Jellabies (also known as Jellikins or The Jellies) is an Australian-British children's animated television series that first aired on the British television network (GMTV), from 18 May 1998 until 2001. It was also shown in Canada (Treehouse TV), Germany (Super RTL), U.S. (Fox Family Channel, now as Freeform), The Netherlands (Kindernet), France (TF! Jeunesse), and Australia (ABC Kids). The series' target audience is children aged two to six.
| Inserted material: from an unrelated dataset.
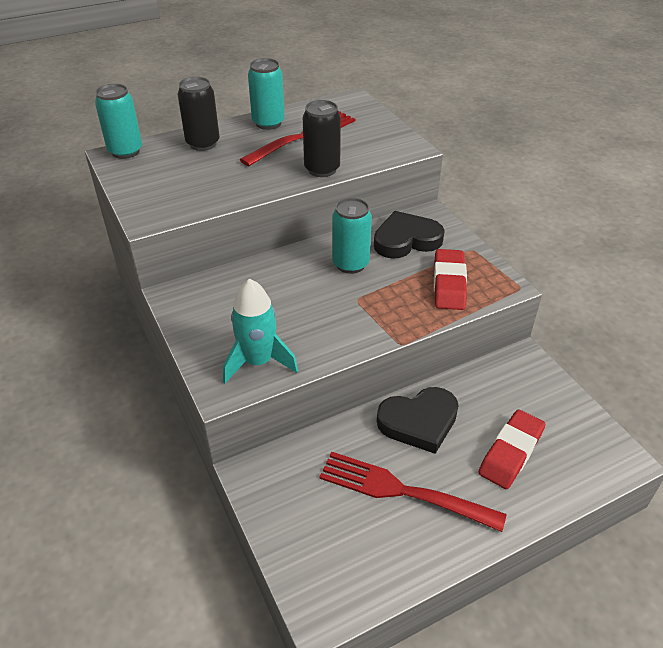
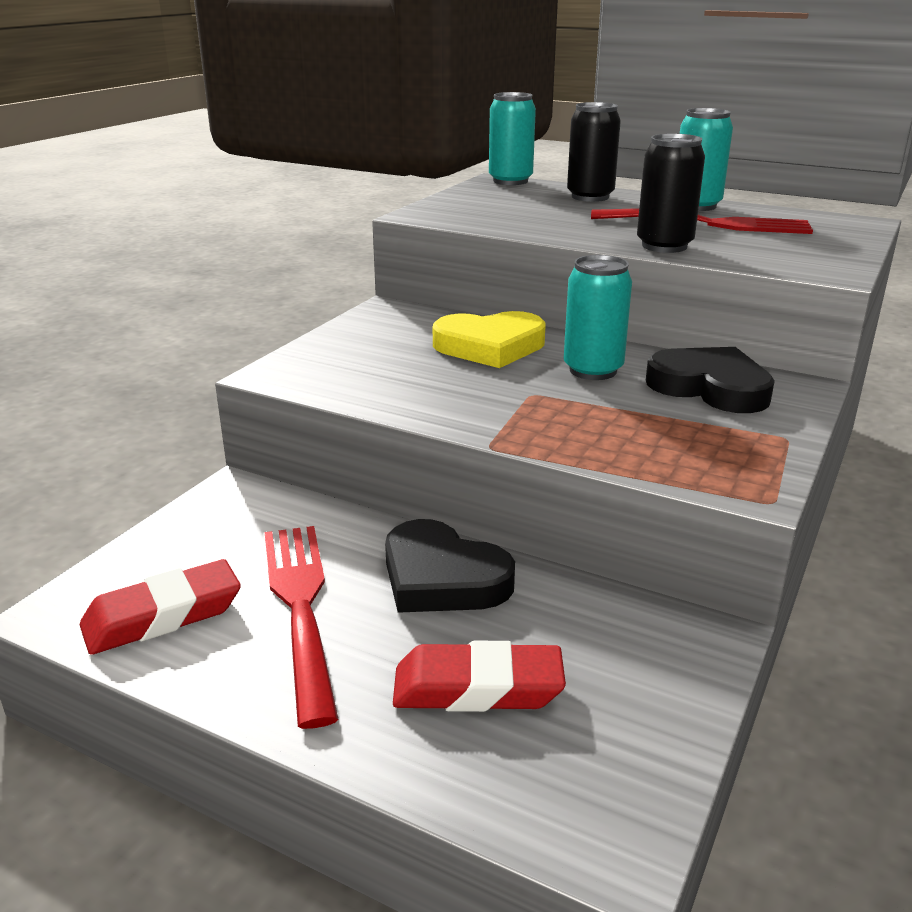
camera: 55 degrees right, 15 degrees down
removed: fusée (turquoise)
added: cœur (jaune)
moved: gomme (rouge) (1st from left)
It was one of the first television series to be produced fully in CGI.

==Format==
The programme was conceived and developed in Worcestershire, UK by Jonny Lewis, a 3D artist/animator and Optical Image Ltd, a small TV/video editing house, using CGI animation. The show was narrated by Rik Mayall. The Jellabies are jelly-made children that live in the Jolly Jelly World, which is the magical land at the end of the rainbow, where their main job is to make rainbows (for which they have a machine called the Jelliscope, a computer/teleporter/rainbow generator that is constantly monitoring weather conditions around the world). Although each Jellaby has their own vehicle to drive around in, their main use of travelling long distances around Jelly Land is the "Jelly Train", a train that only consists of a cab (without any actual locomotive) and one passenger car. The show premiered in 1998 and ended in early 2003.

Jellabies are also known as Jellikins in certain parts of the world, including the United Kingdom. This version is exactly the same as the Jellabies in every way, except the characters' heads were changed to look like gummy bears. However, Duffy the dragon remained the same. This version aired on GMTV in the United Kingdom until January 2004.

== History ==
Jonny Lewis designed and created the characters and developed the pilot episode with his brother Mikel Lewis, using 3D Studio Max. It was loosely based on Jelly Babies candies. In the early months, before funding, Jonny Lewis lived in a dusty basement in Malvern so he could afford to develop the show on his home PC. The pilot led to the series being commissioned by GMTV and then in many other countries around the world. It was the first British fully 3D computer-animated series to make it on to television.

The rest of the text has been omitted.